In 2004, Ketchum was accused of "covert propaganda" for a series of news stories for HHS that used actors playing journalists reporting on drug benefits without informing viewers of the government connection, for which it was found to be in violation of a federal propaganda ban by the Government Accountability Office. In 2005, the Ketchum received similarly critical coverage after the Education Department directed the agency to pay for coverage that praised President Bush's No Child Left Behind Act. The final investigation by the FCC did not find Ketchum to be at fault, but it did issue a citation for Armstrong Williams, who was paid by Ketchum to promote the NCLB Act, and fined two broadcasting companies.

=== Russian government work ===
In 2006, Dmitry Peskov, Vladimir Putin's press attaché, hired Ketchum to work on the 32nd G8 summit held in Saint Petersburg, to improve Russia's reputation in the West after its state-controlled energy company Gazprom cut off natural gas supplies to Ukraine.

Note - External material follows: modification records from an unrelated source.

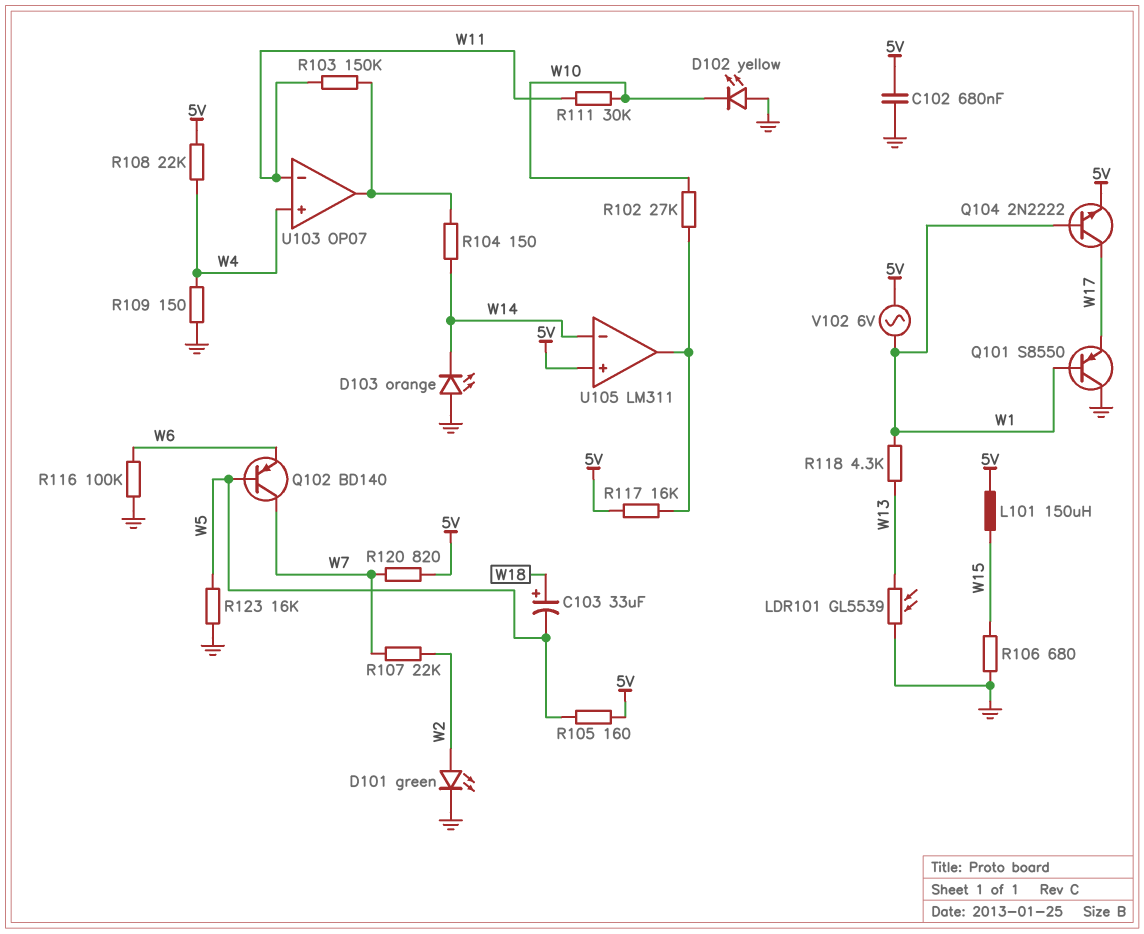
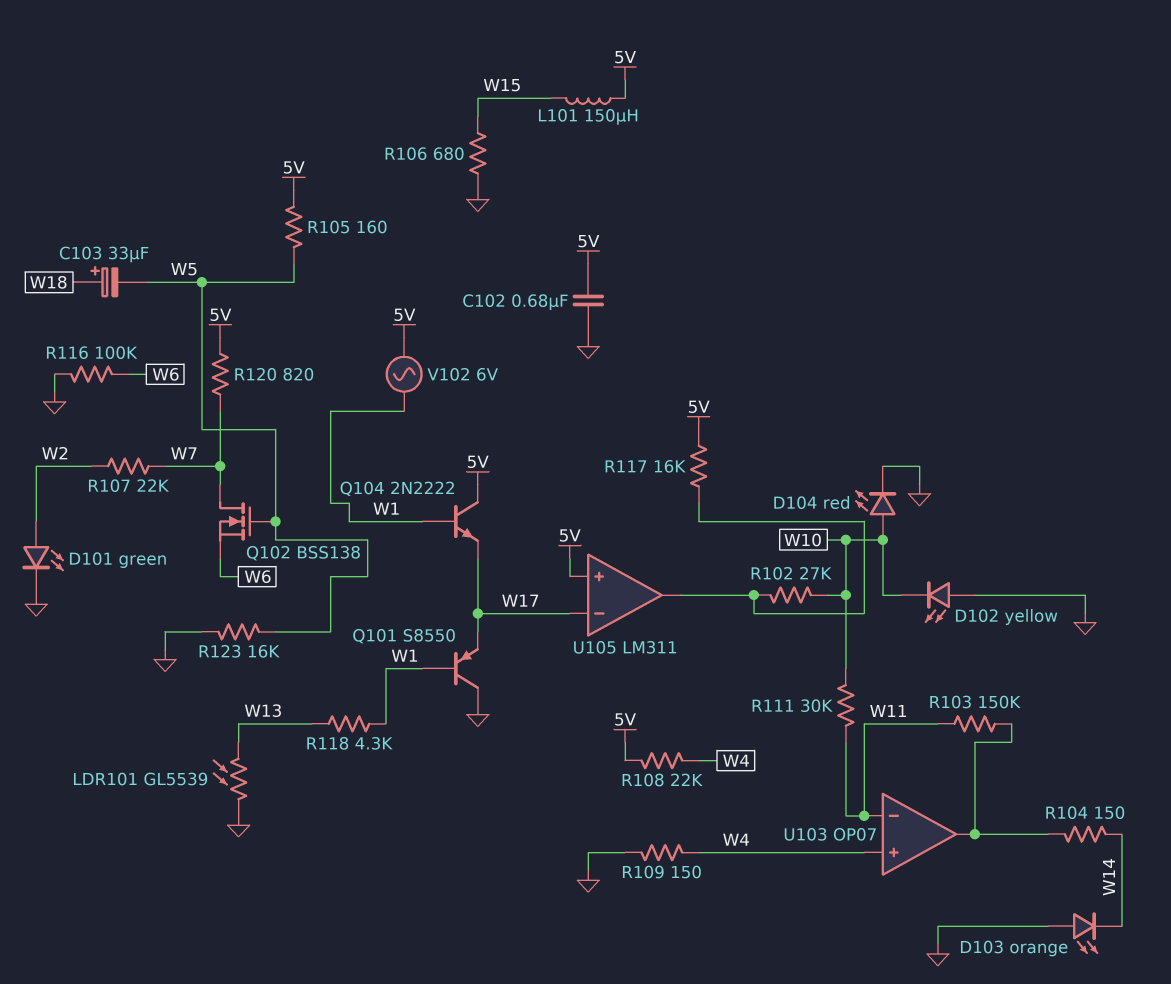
D104: none -> LED red (A W10, K GND)
Q102: PNP BD140 (B W5, C W7, E W6) -> NMOS BSS138 (G W5, D W7, S W6)
Q104: NPN 2N2222 (B W1, C W17, E 5V) -> NPN 2N2222 (B W1, C 5V, E W17)
U105 pin in-: W14 -> W17

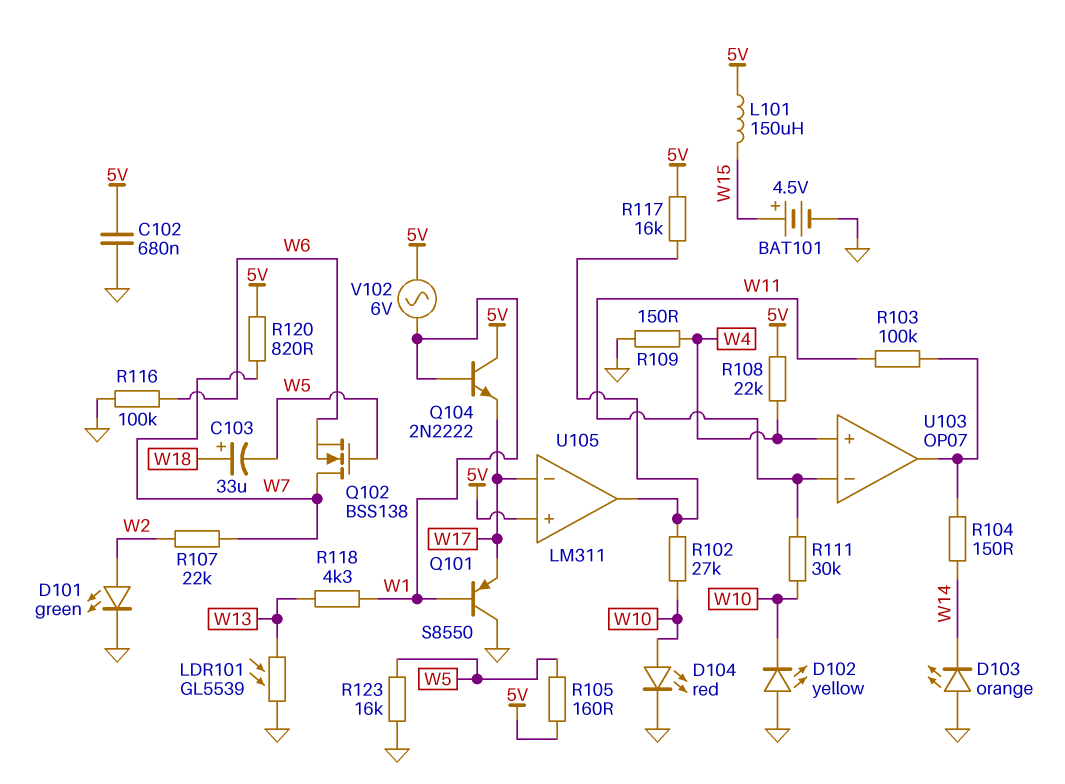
BAT101: none -> 4.5V (plus W15, minus GND)
R103: 150k (U103/out, W11) -> 100k (U103/out, W11)
R106: 680 (GND, W15) -> none

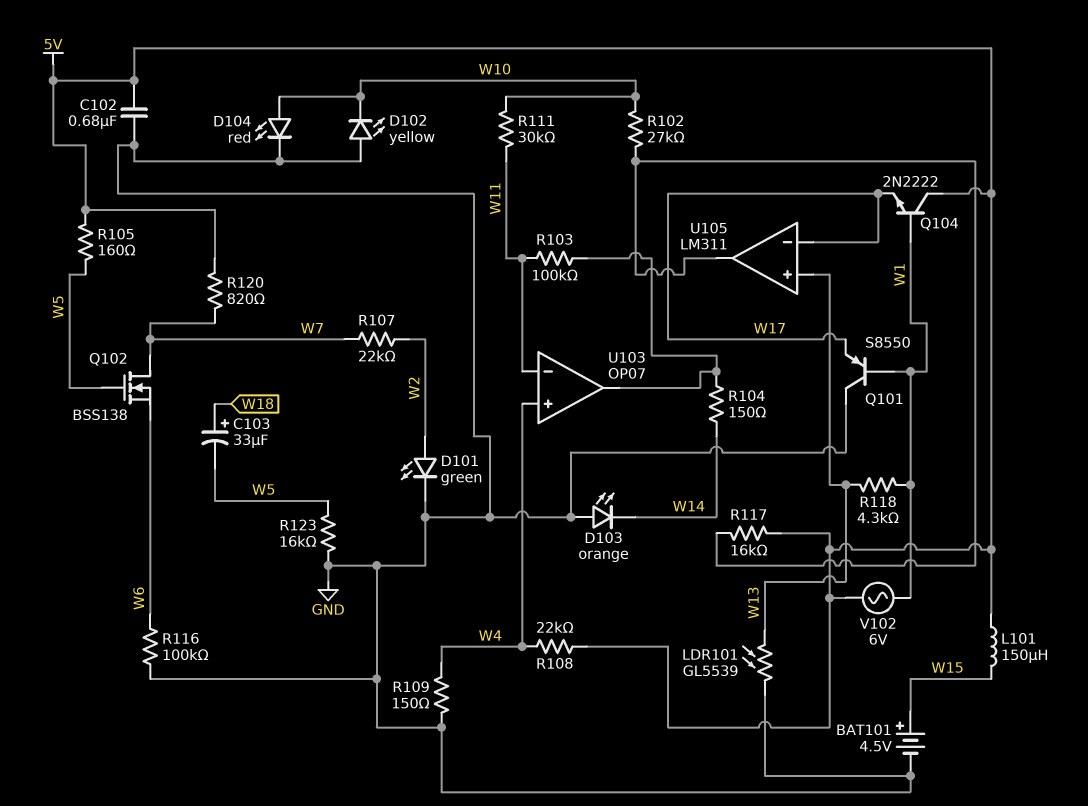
U105 pin in+: 5V -> W13

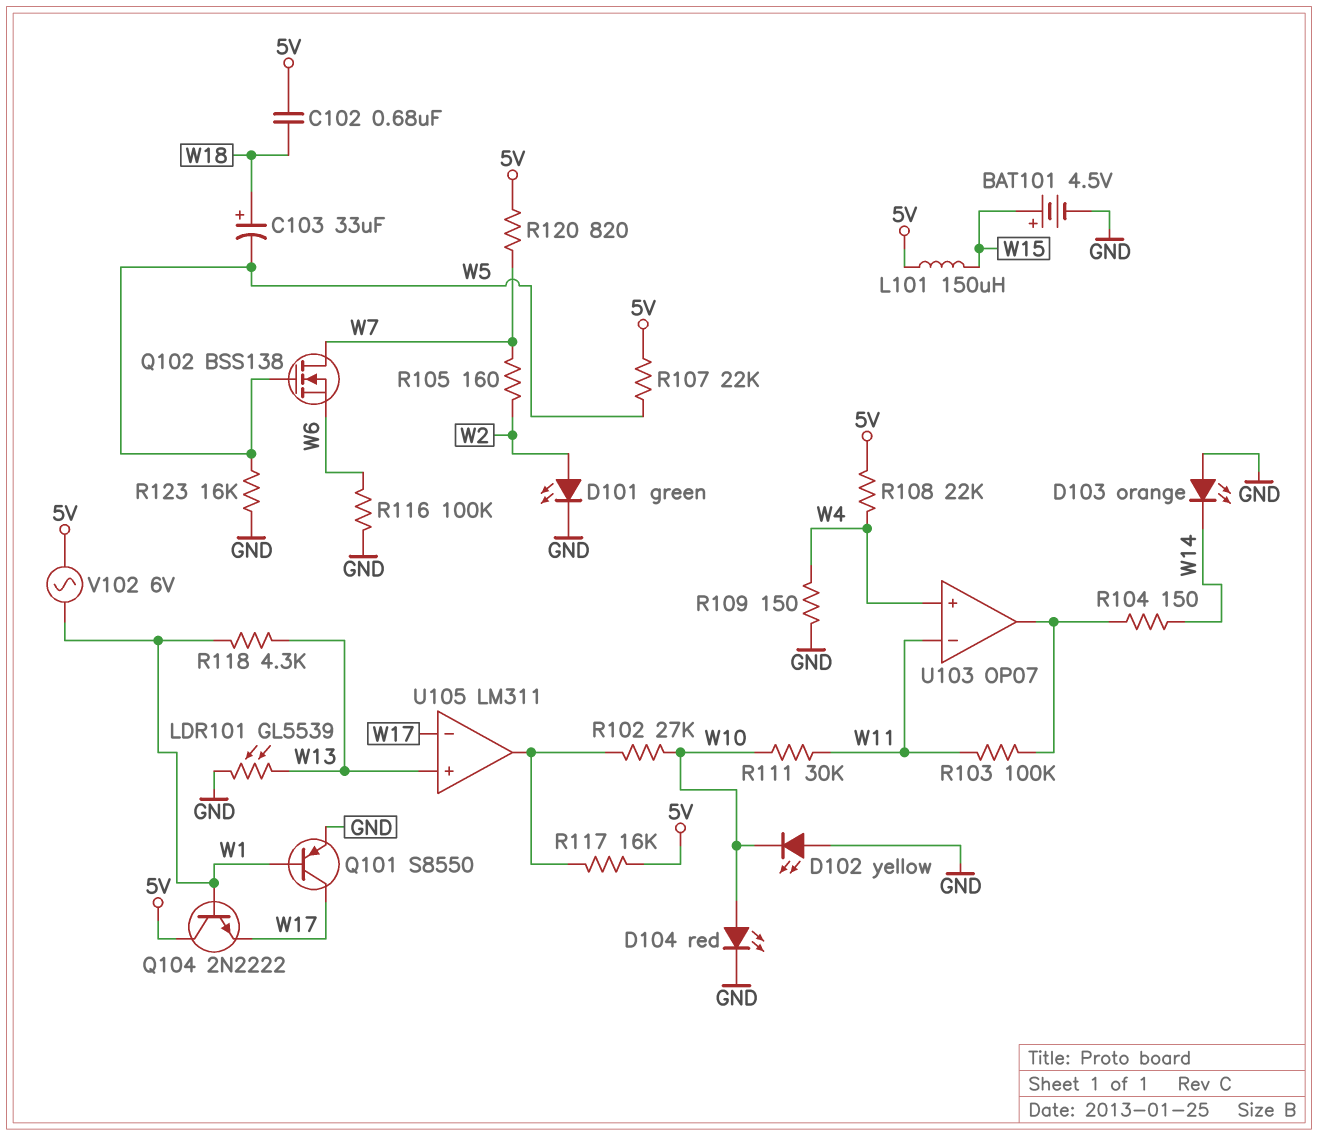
C102: 680nF (5V, GND) -> 680nF (5V, W18)
Q101: PNP S8550 (B W1, C GND, E W17) -> PNP S8550 (B W1, C W17, E GND)
R105: 160 (5V, W5) -> 160 (W2, W7)
R107: 22k (W2, W7) -> 22k (5V, W5)

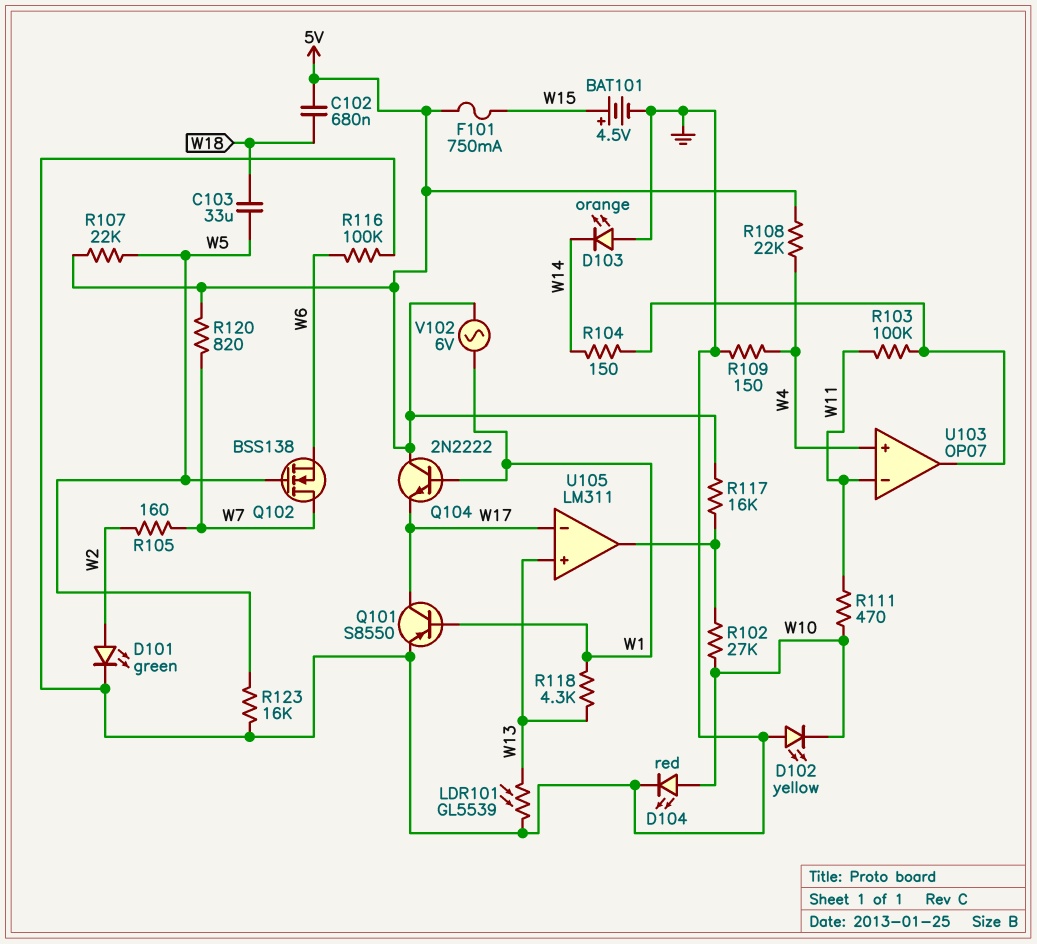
C103: 33uF (plus W18, minus W5) -> 33uF (W5, W18)
F101: none -> 750mA (5V, W15)
L101: 150uH (5V, W15) -> none
R111: 30k (W10, W11) -> 470 (W10, W11)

From 2006 to 2015, Ketchum represented the Russian Federation in the US and Europe for events including the G20 Summit, World Economic Forum, and 2014 Sochi Olympics, media and op-ed outreach. In 2013, Ketchum pitched an op-ed from Russian president Vladimir Putin on the Syrian Civil War to The New York Times. According to The Holmes Report, the assignment "attracted plenty of mainstream media scrutiny in the US, most of it negative" due to the countries' political relationship. In January 2015, Politico magazine reported that Ketchum had received more than $60 million from the Kremlin for their work from 2006 to 2014. The contract between the Russian and Ketchum ended in March 2015.

=== Awards ===
In 1985 Ketchum New York was a finalist in the Caples direct marketing awards for their pro bono work assisting Central Park and the Central Park Conservancy. As of 2016, Ketchum has won more Silver Anvils from the Public Relations Society of America than any other agency. Its campaigns have been awarded "Campaign of the Year" by PRWeek five times, and Ketchum was the 2002 and 2012 PRWeek Agency of the Year. Ketchum London was named Agency of the Decade by U.K.’s CorpComms magazine in 2015.

==Corporate overview==
Ketchum is owned by Omnicom Group and is part of the company's Diversified Agency Services network's Omnicom Public Relations Group. The agency's subsidiaries include Access Brand Communications, Emanate, and Capstrat.

===Locations and employees===
Ketchum's headquarters are located in New York City. The agency has more than 130 offices and affiliates in over 70 countries. As of 2016, Ketchum has approximately 2,500 employees.

In 2016, Ketchum announced the formation of a global leadership council comprising 20 senior leaders. The GLC replaced and significantly expanded Ketchum's Executive Committee.

Ketchum was led by President and CEO Mike Doyle for 30 years, ending in 2025.

Other leadership roles include President of North America and U.S. CEO Tamara Norman, CEO of global markets Jo-ann Robertson, and Global Chief Financial & Operating Officer Alan Banner.

===Company culture===
Ketchum developed a program called MindFire for college students to respond to client challenges with creative solutions in order to earn prizes and networking opportunities.